I know that Qt doesn't use signals and slots for events, but if i want to force Qt to let me execute anything then i have to use signals and slots, i don't want to do that. I want Qt to do it's own thing since it does it so well and let me do my own thing, can i do that with/without modifying the source code. That's all i'm asking since the beginning. I sincerely daubt this is a complicated question to anybody who's been working with Qt. Please try to be constructive.
[quote author="maciejbacal" date="1342465419"]
I know that Qt doesn't use signals and slots for events, but if i want to force Qt to let me execute anything then i have to use signals and slots, i don't want to do that[/quote]
That statement is wrong. You can for example reimplement Qt events, create your own ones and use it to communicate between objects instead of signals and slots. You'd miss a lot of cool features of Qt, but you can do that.
[quote author="maciejbacal" date="1342465419"]
I want Qt to do it’s own thing since it does it so well and let me do my own thing, can i do that with/without modifying the source code.[/quote]
You should be able to do that by not running exec(). Implement your own game loop and call QCoreApplication::processEvents(...) periodically to keep Qt's stuff running.
I really don't see what the problem with signals and slots is. If anything, I'd expect problems with the events, as these require the eventloop to run. Signals and slots are, in the basic use case, just method calls with a little syntactic suger on them. I doubt you're going to see speed increases for avoiding them.
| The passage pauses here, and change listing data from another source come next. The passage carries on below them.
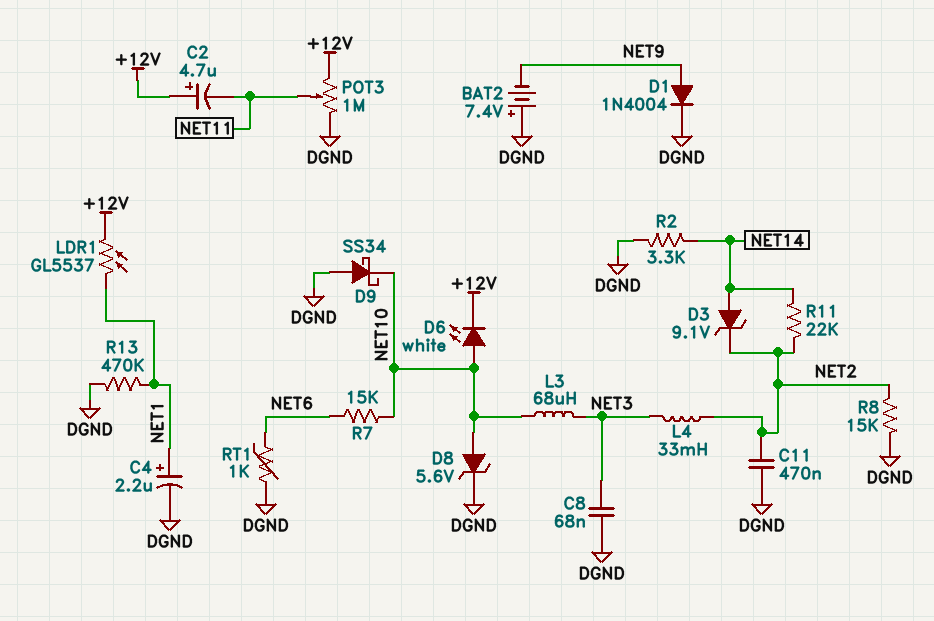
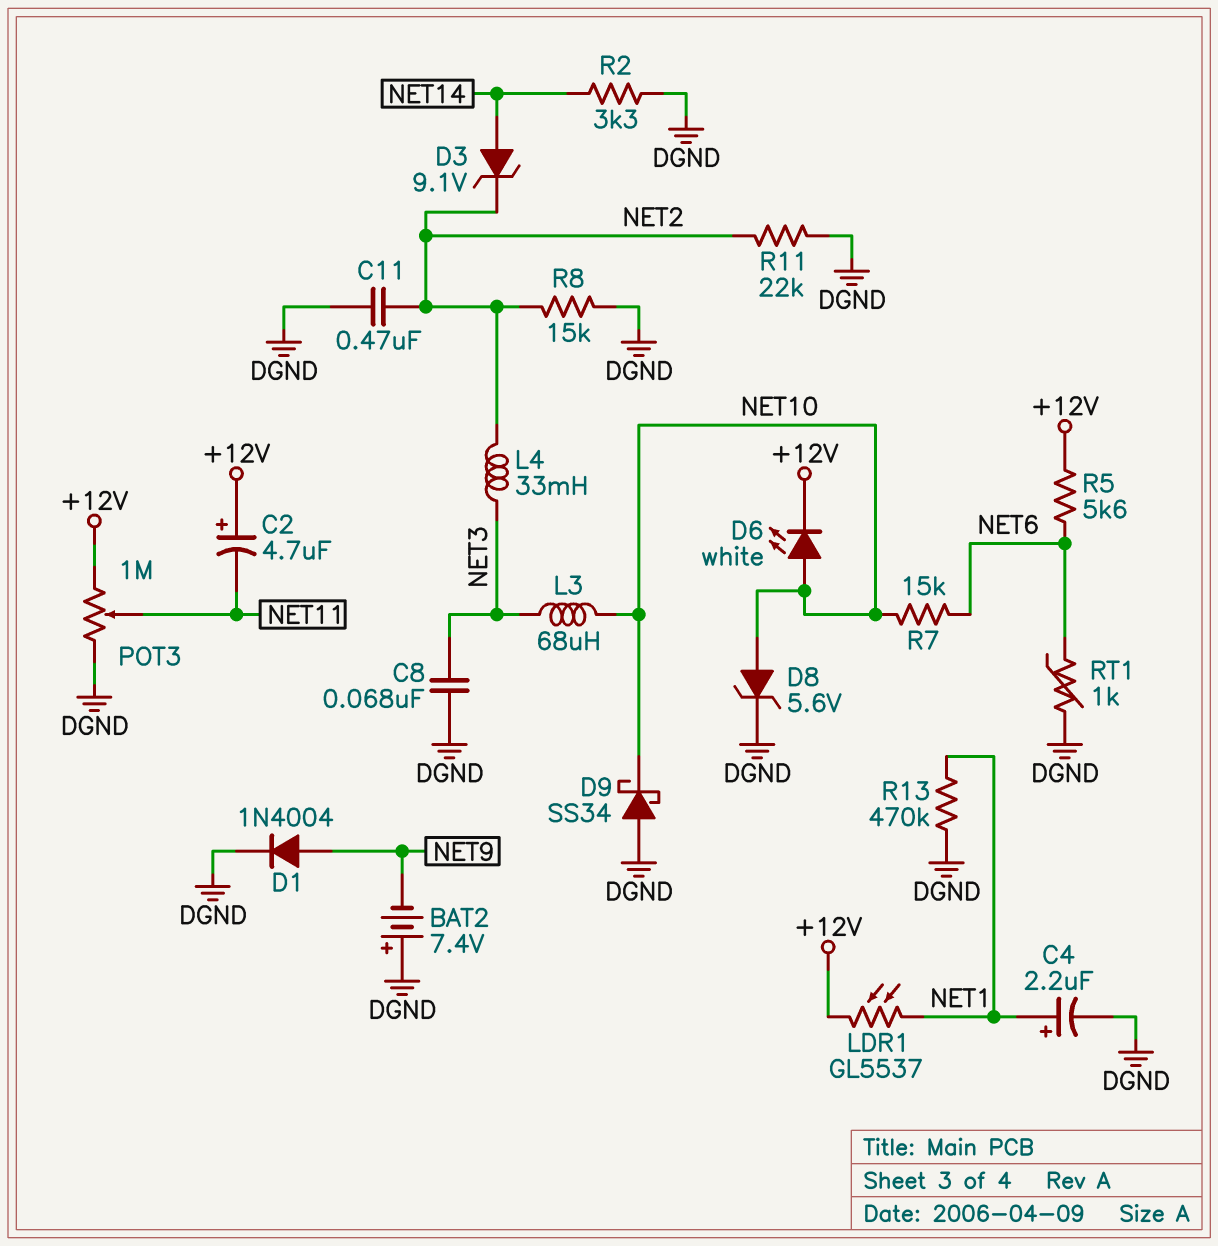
R5: none -> 5.6k (+12V, NET6)
R11: 22k (NET2, NET14) -> 22k (DGND, NET2)

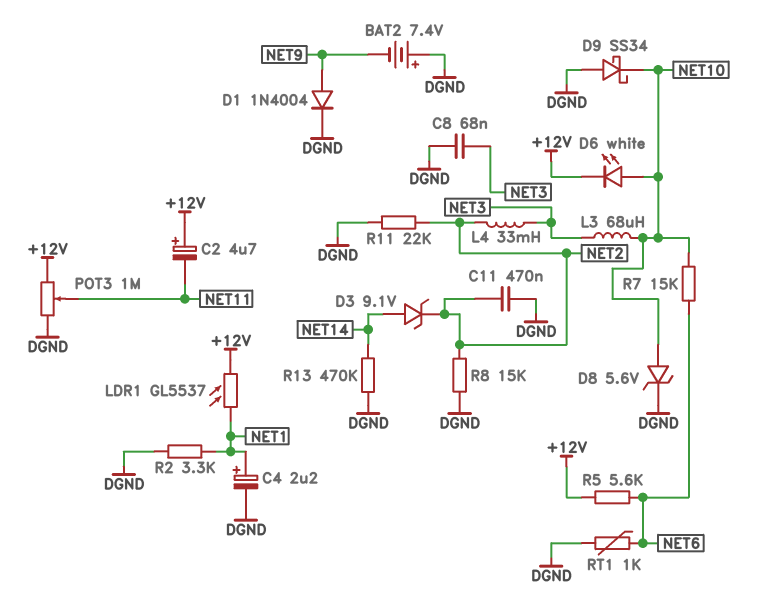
R2: 3.3k (DGND, NET14) -> 3.3k (DGND, NET1)
R13: 470k (DGND, NET1) -> 470k (DGND, NET14)

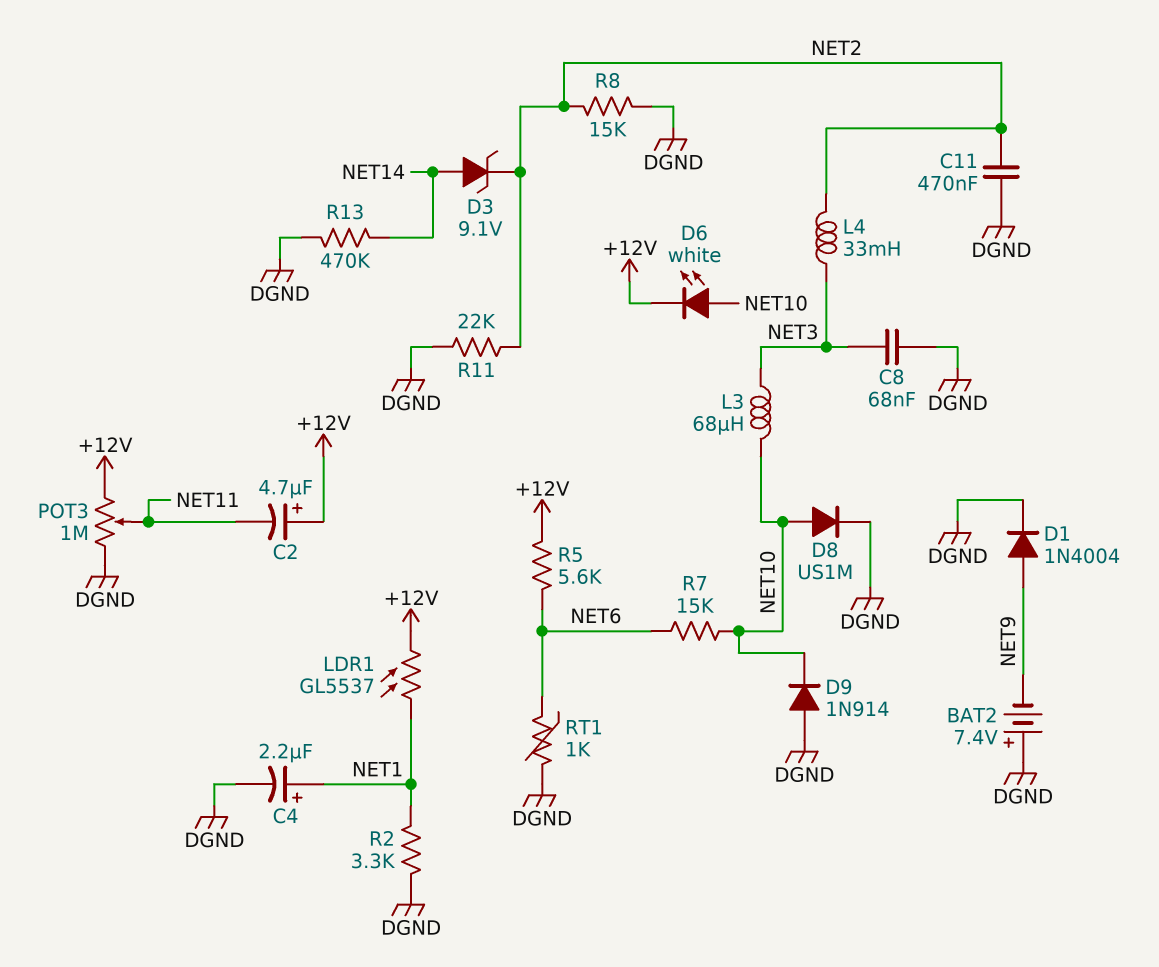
D8: zener 5.6V (A NET10, K DGND) -> diode US1M (A NET10, K DGND)
D9: schottky SS34 (A DGND, K NET10) -> diode 1N914 (A DGND, K NET10)

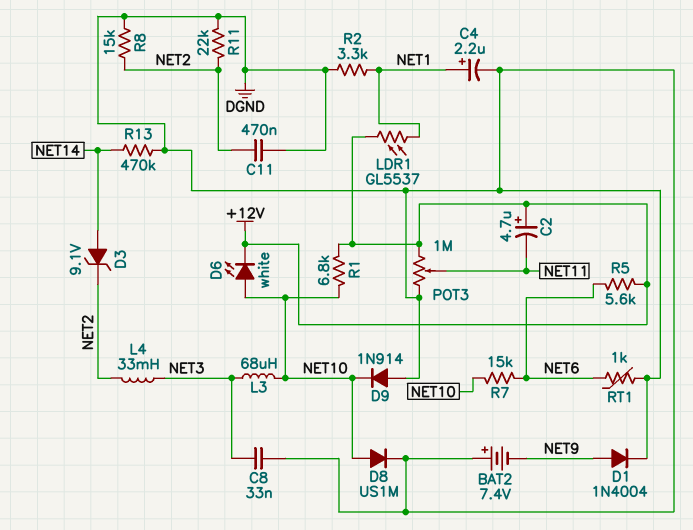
C8: 68nF (DGND, NET3) -> 33nF (DGND, NET3)
R1: none -> 6.8k (+12V, NET10)

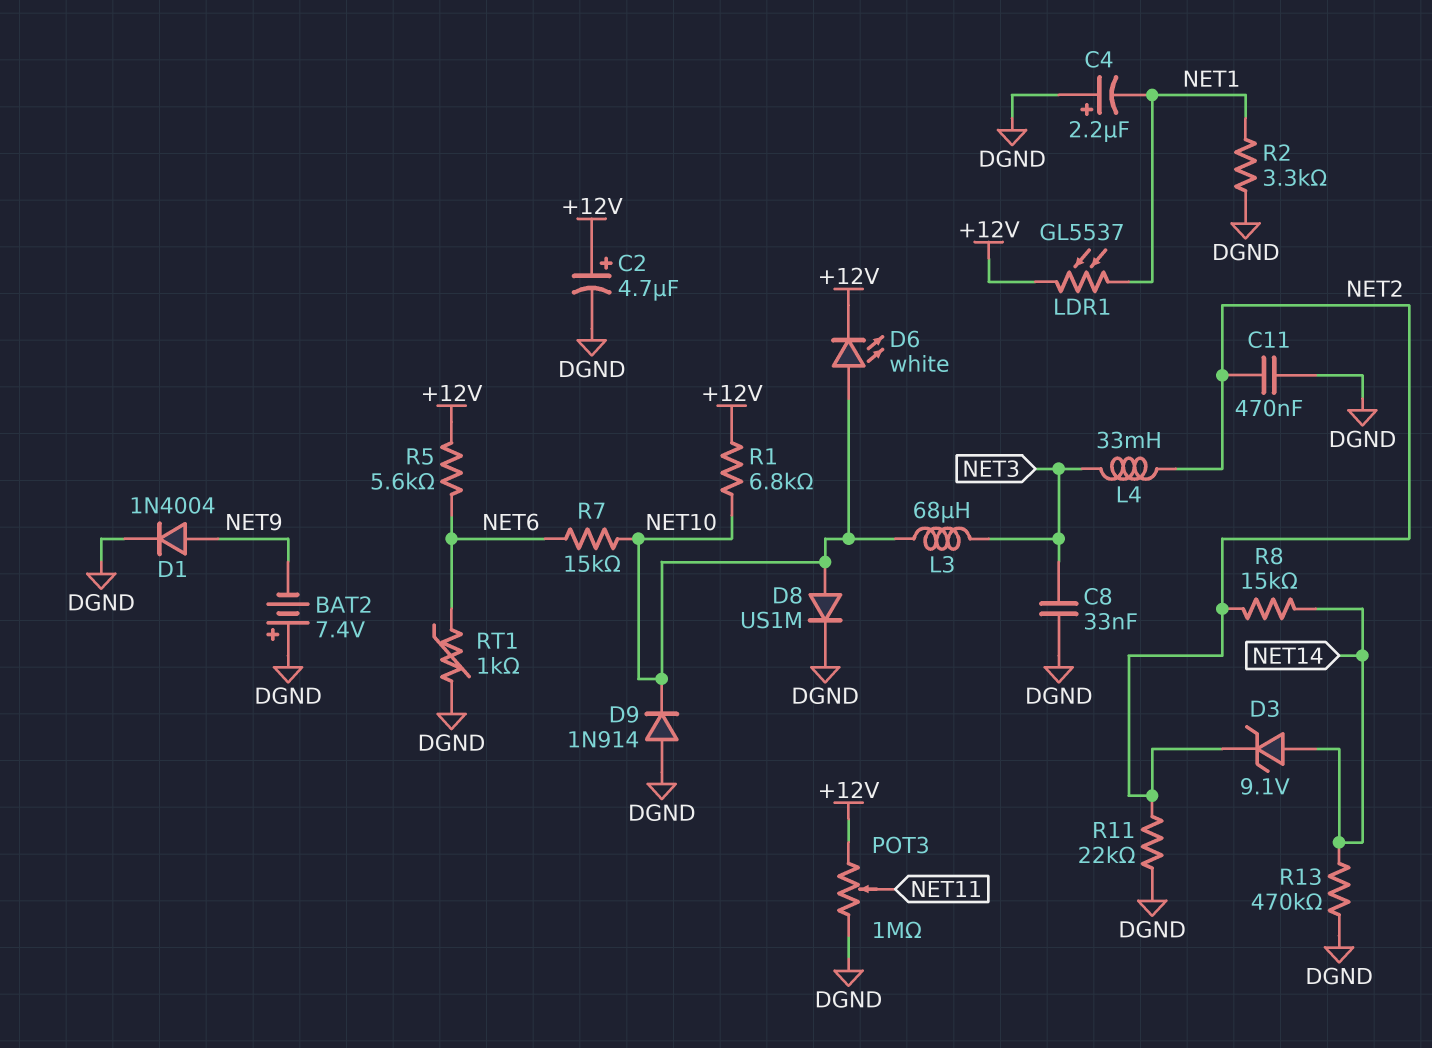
C2: 4.7uF (plus +12V, minus NET11) -> 4.7uF (plus +12V, minus DGND)
C4: 2.2uF (plus NET1, minus DGND) -> 2.2uF (plus DGND, minus NET1)
R8: 15k (DGND, NET2) -> 15k (NET2, NET14)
[quote author="sidewinder" date="1342506972"]You should be able to do that by not running exec(). Implement your own game loop and call QCoreApplication::processEvents(...) periodically to keep Qt's stuff running.[/quote]
You do realize that by calling QCoreApplication::processEvents(…) you once again let other routines decide when your code is executed, as you seem to detest so much. processEvents delays whatever code you put in the lines below it to whenever it wants – just like when you have a 0-interval timer slot.
Sorry to say, but you're cargo-cult-programming. The way you probably do it now with processEvents is just a crippled verison of the proper way which makes you subjectively feel better.
That's fine, i just used it to benchmark Qt. Qt's horrible for anything besides I/O when it comes to games. If i let it render any GUI, it eats much more resources than my 3D rendering code. This library is obsolete for real-time games.
It was never meant for real time games: The rendering architecture is in no way suited for those. GUI rendering (in QWidgets and Qt Quick 1) does not use the graphics hardware much and even if it does it can't make very efficient use of it. So of course it uses more resources, assuming you are referring to CPU cycles here. For normal UIs that is just fine. For use in UIs overlayed on 3D scenes you will need to decouple the UI rendering from the 3D rendering.
Qt Quick 2 does use a architecture that lends itself much better to current 3D hardware by the way.
PS: Calling qprocessevents() is not what I meant by decoupling. Doing that is just stupid as already explained by DerManu.
I know it wasn't meant for real-time games, that's why i benchmarked it. I'll check Qt Quick though.